Aberrant response in vitro of hormone-responsive prostate cancer cells to antiandrogens.

Antiandrogens are in use alone and in combination with other agents as hormonal therapy for prostate cancer. We conducted studies on the androgen-responsive human prostate cancer cell line LNCaP to determine the direct effects of three antiandrogens (hydroxyflutamide, RU23908, and cyproterone acetate) on hormone-responsive human prostate cancer cells in culture. Dihydrotestosterone (DHT) stimulated the growth of LNCaP cells in a dose-dependent fashion.

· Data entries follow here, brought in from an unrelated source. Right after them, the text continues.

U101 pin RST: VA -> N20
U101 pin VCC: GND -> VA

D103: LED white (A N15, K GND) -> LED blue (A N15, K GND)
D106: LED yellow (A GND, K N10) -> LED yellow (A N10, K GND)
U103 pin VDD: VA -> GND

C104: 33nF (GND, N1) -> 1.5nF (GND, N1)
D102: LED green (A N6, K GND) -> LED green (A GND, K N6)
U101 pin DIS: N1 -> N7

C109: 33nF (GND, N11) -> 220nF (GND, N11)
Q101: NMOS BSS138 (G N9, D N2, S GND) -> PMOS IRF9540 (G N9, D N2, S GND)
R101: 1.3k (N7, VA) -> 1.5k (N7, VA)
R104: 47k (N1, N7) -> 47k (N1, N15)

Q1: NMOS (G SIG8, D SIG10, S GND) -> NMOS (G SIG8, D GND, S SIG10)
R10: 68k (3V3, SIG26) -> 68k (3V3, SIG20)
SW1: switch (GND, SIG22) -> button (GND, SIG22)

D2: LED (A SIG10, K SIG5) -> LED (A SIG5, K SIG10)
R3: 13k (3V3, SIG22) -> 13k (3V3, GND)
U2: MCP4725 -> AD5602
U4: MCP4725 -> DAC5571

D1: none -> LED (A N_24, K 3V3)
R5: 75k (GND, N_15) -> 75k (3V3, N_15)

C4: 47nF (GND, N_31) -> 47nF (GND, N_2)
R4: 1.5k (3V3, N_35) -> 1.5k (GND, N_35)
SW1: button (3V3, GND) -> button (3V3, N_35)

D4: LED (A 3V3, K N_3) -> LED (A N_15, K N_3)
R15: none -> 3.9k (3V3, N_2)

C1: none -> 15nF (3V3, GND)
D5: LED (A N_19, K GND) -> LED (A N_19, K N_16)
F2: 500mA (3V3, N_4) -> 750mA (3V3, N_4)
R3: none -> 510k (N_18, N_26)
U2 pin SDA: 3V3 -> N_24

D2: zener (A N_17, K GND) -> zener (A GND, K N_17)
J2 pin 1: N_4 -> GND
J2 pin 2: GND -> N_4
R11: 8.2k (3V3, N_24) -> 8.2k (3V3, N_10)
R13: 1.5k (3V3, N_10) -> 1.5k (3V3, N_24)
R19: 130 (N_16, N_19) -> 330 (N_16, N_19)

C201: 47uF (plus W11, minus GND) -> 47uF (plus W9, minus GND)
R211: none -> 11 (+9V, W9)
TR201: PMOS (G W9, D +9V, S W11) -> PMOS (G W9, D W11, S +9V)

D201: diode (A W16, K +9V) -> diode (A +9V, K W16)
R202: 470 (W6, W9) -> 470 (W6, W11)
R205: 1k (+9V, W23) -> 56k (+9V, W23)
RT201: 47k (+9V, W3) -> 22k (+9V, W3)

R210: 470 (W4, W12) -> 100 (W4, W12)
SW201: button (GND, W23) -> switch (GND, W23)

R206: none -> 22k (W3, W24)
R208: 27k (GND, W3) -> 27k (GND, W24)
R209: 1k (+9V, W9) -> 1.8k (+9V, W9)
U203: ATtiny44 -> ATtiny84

These cells contained approximately 31,000 high-affinity (Kd = 9 x 10(-10) M) androgen binding sites per cell. In the absence of any androgenic stimulation, all three antiandrogens tested showed agonistic properties by increasing the cell number and uptake of [3H]-thymidine. Competitive uptake studies using [3H]-R1881, a nonmetabolized androgen, showed that the three antiandrogens inhibited specific R1881 uptake with IC50s of 0.9 x 10(-7) M for hydroxyflutamide, 2 x 10(-7) M for RU23908, and 1 x 10(-7) M for cyproterone acetate. It is not known whether these unexpected agonistic effects are due to an altered receptor, previously unmasked agonistic properties of the antiandrogens, or emergence of a hypersensitive clone of cells.